La profession d'Avocat se féminise mais peut-on parler d'égalité ?
Deux fois plus de femmes s’inscrivent au Barreau de Paris. C’est un constat, depuis 1985, la profession s’est largement féminisée en France, comme partout ailleurs en Europe et compte à présent une majorité de femmes en son sein : 55% des avocats en France sont des femmes, 70 % des juristes, 65% des étudiants en droit. Cette tendance ne va donc pas diminuer. La féminisation concerne tous les secteurs juridiques, que ce soit les directions d’entreprises ou la magistrature.
Même si elles sont de plus en plus présentes dans la profession, elles subissent des inégalités dans leur carrière et accèdent beaucoup moins que les hommes au statut d’associé. Avec l’arrivée de deux femmes à la tête des deux structures juridiques les plus importantes en France, le Barreau de Paris et le Conseil national des barreaux et le barreau de Paris, le "plafond de verre" aura peut-être une chance de sauter.
La première fois que des femmes ont prêté serment en France c’était au siècle dernier, en 1900. Jeanne Chauvin et Sophie Balachowsky-Petit avaient réussi à franchir courageusement le cercle très fermé d'un monde juridique réservé aux hommes. Le chemin a été long pour ces femmes qui ont su faire accepter leur place dans un environnement qui fut longtemps majoritairement masculin et profondément conservateur. Cependant même si la progression a été fulgurante dès les années 80, celle-ci continue d’être marquée par des inégalités salariales, de traitement et de statut. Seules 20% de femmes arrivent à accéder au statut d’associé. Dans le domaine du droit des affaires, cet écart se creuse encore plus : "Juristes Associés" qui avait mené une étude en 2016, a révélé que 83% des avocates sont collaborateurs contre 17% seulement associées, ce chiffre tombe à 10% dans certains cabinets...
Ce phénomène n’est pas que français : aux États-Unis également, le NAWL (national association of women lawyers) indique que 17% des femmes seulement accèdent au statut de "Partner" au sein des grands cabinets alors qu’elles sont majoritaires là encore.
Les traitements de salaires eux non plus ne sont pas identiques : selon le rapport de l’avocat parisien Kami Haeri remis au garde des sceaux en février 2017, l'écart de salaire entre un avocat et une femme avocat tourne autour de 67 %.

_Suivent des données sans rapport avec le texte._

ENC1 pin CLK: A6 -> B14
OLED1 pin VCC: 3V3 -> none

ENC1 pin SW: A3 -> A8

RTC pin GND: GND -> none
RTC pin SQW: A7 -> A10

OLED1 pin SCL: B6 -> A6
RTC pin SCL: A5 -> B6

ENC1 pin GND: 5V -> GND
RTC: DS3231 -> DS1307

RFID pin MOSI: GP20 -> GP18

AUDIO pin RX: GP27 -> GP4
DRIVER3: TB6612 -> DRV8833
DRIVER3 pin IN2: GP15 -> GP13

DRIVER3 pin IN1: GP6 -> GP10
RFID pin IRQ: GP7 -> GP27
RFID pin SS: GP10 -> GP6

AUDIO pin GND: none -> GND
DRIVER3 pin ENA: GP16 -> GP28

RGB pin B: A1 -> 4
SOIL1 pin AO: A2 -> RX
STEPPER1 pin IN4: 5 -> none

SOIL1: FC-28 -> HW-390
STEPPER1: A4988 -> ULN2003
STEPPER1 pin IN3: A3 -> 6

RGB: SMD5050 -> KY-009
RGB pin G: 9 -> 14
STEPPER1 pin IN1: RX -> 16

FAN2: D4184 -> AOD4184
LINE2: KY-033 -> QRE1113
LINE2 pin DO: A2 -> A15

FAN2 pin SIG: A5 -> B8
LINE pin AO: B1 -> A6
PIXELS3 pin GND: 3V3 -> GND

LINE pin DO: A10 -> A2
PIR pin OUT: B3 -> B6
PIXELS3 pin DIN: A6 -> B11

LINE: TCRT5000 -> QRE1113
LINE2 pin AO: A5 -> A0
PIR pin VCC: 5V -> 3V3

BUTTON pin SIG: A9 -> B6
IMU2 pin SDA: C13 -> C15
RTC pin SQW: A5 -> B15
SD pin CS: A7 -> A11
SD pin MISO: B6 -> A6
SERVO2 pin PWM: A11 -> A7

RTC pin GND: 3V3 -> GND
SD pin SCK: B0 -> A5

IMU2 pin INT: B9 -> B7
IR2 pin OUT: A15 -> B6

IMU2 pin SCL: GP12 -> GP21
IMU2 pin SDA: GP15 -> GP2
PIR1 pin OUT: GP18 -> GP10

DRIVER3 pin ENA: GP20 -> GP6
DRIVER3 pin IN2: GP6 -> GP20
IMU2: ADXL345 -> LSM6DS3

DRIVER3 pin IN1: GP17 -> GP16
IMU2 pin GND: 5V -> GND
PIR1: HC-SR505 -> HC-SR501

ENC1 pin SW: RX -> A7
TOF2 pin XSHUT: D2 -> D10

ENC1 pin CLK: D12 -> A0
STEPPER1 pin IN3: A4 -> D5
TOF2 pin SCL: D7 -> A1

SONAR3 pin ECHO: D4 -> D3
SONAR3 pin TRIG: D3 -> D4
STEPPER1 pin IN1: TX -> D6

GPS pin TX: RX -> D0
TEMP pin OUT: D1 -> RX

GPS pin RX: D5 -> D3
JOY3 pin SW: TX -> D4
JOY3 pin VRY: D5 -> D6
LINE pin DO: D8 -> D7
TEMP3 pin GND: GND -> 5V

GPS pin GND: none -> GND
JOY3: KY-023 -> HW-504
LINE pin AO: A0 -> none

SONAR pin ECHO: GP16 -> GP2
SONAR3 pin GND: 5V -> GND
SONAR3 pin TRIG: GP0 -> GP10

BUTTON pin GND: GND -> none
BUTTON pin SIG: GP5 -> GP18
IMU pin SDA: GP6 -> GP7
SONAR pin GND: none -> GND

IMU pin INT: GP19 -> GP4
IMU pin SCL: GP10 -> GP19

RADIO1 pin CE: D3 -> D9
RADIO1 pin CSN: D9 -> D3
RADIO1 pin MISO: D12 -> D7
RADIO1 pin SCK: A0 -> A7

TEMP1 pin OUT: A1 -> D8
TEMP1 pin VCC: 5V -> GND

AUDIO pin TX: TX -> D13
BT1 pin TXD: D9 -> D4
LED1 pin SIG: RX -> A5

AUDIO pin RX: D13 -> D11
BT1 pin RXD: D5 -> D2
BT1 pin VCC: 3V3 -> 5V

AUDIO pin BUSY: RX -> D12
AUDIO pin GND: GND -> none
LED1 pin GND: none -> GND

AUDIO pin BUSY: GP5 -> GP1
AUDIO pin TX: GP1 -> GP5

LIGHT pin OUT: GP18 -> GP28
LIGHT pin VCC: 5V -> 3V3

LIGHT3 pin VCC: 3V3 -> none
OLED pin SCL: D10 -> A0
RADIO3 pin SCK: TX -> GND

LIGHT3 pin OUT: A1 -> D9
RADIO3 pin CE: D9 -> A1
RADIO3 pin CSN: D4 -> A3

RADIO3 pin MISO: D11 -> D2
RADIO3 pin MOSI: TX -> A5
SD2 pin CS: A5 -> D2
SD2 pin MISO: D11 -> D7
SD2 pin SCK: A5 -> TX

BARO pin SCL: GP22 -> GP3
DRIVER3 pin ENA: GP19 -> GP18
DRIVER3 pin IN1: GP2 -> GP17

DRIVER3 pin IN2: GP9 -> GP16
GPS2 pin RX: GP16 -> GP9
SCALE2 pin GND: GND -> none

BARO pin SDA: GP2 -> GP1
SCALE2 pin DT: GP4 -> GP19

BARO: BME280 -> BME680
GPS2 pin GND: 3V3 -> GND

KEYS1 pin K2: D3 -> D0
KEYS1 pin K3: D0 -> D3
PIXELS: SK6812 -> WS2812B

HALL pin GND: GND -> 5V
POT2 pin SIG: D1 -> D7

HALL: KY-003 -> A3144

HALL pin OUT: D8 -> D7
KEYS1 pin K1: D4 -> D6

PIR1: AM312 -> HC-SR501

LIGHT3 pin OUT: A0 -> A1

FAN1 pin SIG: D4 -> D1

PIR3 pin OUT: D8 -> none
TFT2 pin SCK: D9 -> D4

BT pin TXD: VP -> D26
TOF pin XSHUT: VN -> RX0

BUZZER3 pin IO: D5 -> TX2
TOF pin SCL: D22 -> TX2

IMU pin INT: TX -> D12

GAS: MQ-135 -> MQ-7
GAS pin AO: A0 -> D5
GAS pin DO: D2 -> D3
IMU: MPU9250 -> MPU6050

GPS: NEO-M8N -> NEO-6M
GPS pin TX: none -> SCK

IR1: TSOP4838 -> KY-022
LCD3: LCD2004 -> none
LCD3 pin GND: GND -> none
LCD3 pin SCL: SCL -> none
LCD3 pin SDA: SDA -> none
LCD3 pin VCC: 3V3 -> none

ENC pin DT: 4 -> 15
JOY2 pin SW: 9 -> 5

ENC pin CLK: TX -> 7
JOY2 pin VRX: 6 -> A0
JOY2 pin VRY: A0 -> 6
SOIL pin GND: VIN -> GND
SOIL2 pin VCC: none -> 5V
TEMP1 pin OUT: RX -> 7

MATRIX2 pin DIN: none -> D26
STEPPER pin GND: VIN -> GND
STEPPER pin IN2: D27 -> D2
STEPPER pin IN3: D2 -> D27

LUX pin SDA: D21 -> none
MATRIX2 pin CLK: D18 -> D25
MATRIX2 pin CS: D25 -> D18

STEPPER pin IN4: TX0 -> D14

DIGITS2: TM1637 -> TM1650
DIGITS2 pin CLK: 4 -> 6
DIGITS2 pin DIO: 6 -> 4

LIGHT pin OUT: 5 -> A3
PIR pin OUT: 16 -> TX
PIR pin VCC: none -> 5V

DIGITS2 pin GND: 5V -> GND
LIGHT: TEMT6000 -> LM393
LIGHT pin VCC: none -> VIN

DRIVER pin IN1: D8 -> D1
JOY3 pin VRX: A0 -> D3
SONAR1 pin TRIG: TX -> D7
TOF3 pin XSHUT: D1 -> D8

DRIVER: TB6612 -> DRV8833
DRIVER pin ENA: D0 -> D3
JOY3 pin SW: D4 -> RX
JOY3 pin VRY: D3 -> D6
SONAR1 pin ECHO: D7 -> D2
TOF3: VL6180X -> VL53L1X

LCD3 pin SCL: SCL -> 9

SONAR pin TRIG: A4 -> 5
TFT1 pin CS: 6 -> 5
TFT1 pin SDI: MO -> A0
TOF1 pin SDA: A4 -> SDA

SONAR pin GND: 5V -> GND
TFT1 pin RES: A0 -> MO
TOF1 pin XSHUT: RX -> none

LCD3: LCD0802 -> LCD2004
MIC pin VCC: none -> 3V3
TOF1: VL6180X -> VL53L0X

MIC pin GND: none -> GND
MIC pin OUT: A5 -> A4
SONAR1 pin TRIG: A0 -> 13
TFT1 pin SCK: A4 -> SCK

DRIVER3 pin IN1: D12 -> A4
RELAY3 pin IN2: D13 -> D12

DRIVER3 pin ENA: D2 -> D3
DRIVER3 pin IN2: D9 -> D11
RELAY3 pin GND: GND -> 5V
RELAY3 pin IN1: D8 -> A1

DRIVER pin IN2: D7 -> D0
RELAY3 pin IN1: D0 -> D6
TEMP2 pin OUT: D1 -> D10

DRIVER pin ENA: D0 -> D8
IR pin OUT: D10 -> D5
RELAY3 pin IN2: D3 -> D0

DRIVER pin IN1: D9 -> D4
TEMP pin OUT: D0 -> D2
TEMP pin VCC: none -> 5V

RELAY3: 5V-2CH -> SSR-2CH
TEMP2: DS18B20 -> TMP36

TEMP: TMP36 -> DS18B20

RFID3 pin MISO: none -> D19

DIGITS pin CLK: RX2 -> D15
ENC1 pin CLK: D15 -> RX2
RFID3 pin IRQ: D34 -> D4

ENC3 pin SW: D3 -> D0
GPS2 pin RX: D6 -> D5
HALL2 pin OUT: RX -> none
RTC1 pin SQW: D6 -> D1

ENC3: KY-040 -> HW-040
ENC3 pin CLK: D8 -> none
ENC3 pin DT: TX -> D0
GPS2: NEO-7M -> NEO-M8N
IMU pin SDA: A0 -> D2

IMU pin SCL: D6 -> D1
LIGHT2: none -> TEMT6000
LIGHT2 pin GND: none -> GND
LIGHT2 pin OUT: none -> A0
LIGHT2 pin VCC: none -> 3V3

Autre constat, les femmes ont tendance à quitter la profession plus que les hommes et plus tôt. Seuls 63% des femmes avocats exercent toujours, 20 ans après avoir prêté serment. Plusieurs études et rapports se sont penchés sur cette problématique des départs précoces. Il apparait que, bien qu’elles soient présentes en plus grand nombre, les femmes continuent de subir les affres de mentalités rétrogrades au sein des cabinets et ce, quelque soit leur taille. La médisance du début du siècle a laissé la place à une forme de sexisme. La maternité des femmes avocates est très mal perçue dans le milieu juridique et beaucoup d’entre elles préfèrent quitter la robe. Depuis 2012, plusieurs voix se sont élevées dans la profession pour faire évoluer la situation. Un observatoire de l’égalité a été créé cette année-là par le Barreau de Paris avec la mise en place d’une charte de la parité et de bonnes pratiques qui a été signée par plus d’une centaine de cabinets d’avocats français et étrangers basés en France. Autres initiative, des commissions consacrées à l'évolution des carrières des femmes au seins des cabinets et à la discrimination liée à la maternité dans les cabinets, ont vu le jour. Elles permettent d’adopter une série de mesures pour lutter contre les inégalités hommes-femmes comme une immunité accordée aux femmes avocates enceintes ou des sanctions contre les cabinets non respectueux de ces chartes.